12) Na sua opinião, como deveria ser a participação do Ministério Público no
TJ/SC?
S. P. - Como acontece na atualidade, como custus legis.
198
13) Há prejuízo para a sociedade quando, por exemplo, na execução de um TAC,
o procurador se manifesta pela ausência de interesse público a ser tutelado na
lide?
S. P. - Sim.
14) A atuação combinada do Ministério Público de primeiro e segundo grau não
aproximaria mais as duas instâncias da instituição, resultando, em consequência,
uma sociedade melhor defendida?
S. P. - As funções são diferentes, razão pela qual não há necessidade de
alteração da posição processual do Ministério Público de segundo grau.
15) Conhece a experiência dos Ministérios Públicos de MG e SP, que criaram
procuradorias específicas para atuar nas questões que envolvem interesses
coletivos, difusos ou individuas indisponíveis, assumindo o papel de autor, quando
a ACP for proposta por promotor de justiça? O que lhe parece?
S. P. - Não conheço e prefiro não opinar a respeito.
16) Atuando como parte ou custus legis em primeiro e segundo graus não haverá
maior integração entre os dois?
S. P. - Esse assunto já foi tratado na questão de número 14.

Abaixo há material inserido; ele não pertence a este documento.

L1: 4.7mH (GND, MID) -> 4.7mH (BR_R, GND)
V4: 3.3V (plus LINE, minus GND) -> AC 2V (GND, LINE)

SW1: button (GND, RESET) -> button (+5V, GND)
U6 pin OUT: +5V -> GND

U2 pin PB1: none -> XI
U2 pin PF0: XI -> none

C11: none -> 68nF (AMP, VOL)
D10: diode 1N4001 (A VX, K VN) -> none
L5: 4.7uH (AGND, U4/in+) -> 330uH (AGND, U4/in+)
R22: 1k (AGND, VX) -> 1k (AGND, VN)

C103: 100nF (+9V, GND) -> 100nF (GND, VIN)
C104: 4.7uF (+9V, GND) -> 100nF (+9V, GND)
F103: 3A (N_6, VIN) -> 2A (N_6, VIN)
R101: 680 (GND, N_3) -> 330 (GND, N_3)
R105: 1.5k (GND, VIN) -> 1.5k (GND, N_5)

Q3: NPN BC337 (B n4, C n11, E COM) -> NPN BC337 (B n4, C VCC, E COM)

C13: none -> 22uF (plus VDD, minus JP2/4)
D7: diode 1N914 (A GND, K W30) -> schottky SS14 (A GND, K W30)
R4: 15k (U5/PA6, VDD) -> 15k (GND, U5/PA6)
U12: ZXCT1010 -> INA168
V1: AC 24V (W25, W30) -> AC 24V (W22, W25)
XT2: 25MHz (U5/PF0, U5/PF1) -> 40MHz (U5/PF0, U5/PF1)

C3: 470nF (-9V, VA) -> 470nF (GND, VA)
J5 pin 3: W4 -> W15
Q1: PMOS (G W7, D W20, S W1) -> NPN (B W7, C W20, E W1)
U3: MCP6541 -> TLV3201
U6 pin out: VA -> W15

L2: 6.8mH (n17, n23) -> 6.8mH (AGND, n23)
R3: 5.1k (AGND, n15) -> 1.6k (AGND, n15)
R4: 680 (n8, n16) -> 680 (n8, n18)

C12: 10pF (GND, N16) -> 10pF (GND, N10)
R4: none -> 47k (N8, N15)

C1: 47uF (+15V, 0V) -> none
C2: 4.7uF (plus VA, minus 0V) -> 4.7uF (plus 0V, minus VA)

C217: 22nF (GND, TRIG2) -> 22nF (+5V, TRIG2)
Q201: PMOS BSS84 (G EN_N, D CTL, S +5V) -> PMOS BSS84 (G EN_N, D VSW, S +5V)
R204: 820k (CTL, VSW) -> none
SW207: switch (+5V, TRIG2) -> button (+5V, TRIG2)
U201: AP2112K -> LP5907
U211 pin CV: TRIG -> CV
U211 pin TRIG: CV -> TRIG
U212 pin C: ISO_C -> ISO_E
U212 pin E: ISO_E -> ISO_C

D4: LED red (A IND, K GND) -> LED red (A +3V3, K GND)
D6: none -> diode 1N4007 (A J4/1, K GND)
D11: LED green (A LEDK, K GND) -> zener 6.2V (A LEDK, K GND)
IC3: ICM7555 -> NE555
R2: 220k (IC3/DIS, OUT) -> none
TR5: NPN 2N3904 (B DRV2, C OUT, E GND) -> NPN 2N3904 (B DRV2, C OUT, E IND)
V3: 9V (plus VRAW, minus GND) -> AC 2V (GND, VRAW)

17) O atuar do Ministério Público junto aos tribunais está adequado aos novos
parâmetros da CF? A que se deve a continuidade do atuar parecerista do
Ministério Público?
S. P. - Entendo que sim e que a posição processual do Ministério Público junto
aos tribunais está correta, até porque os procuradores de justiça nos ajudam
muito.
18) O Ministério Público junto aos tribunais desempenha sua função social?
S. P. - Perfeitamente.
19) Em caso negativo, qual seria a saída?
199
S. P. – A questão fica prejudicada.
200
ANEXO 9
ENTREVISTA COM A PROCURADORA DE JUSTIÇA VERA LÚCIA FERREIRA
COPETTI
PROCURADORIA DE JUSTIÇA DA ÁREA CÍVEL DO MINISTÉRIO PÚBLICO
DE SANTA CATARINA
LOCAL: PROCURADORIA-GERAL DE JUSTIÇA
Data: 03 de dezembro de 2009.
1) Qual a posição processual a ser assumida pelo Ministério Público em segundo
grau, quando atuou originariamente no processo como parte das ações penal e
civil públicas ou da ação de improbidade?
a) de autor?
b) de custus legis?
c) por quê?
Vera Lúcia Ferreira Copetti - O Ministério Público, em segundo grau, deve manter
sua posição de parte quando foi o autor da ação, seja ela penal pública, civil
pública ou ato de improbidade administrativa.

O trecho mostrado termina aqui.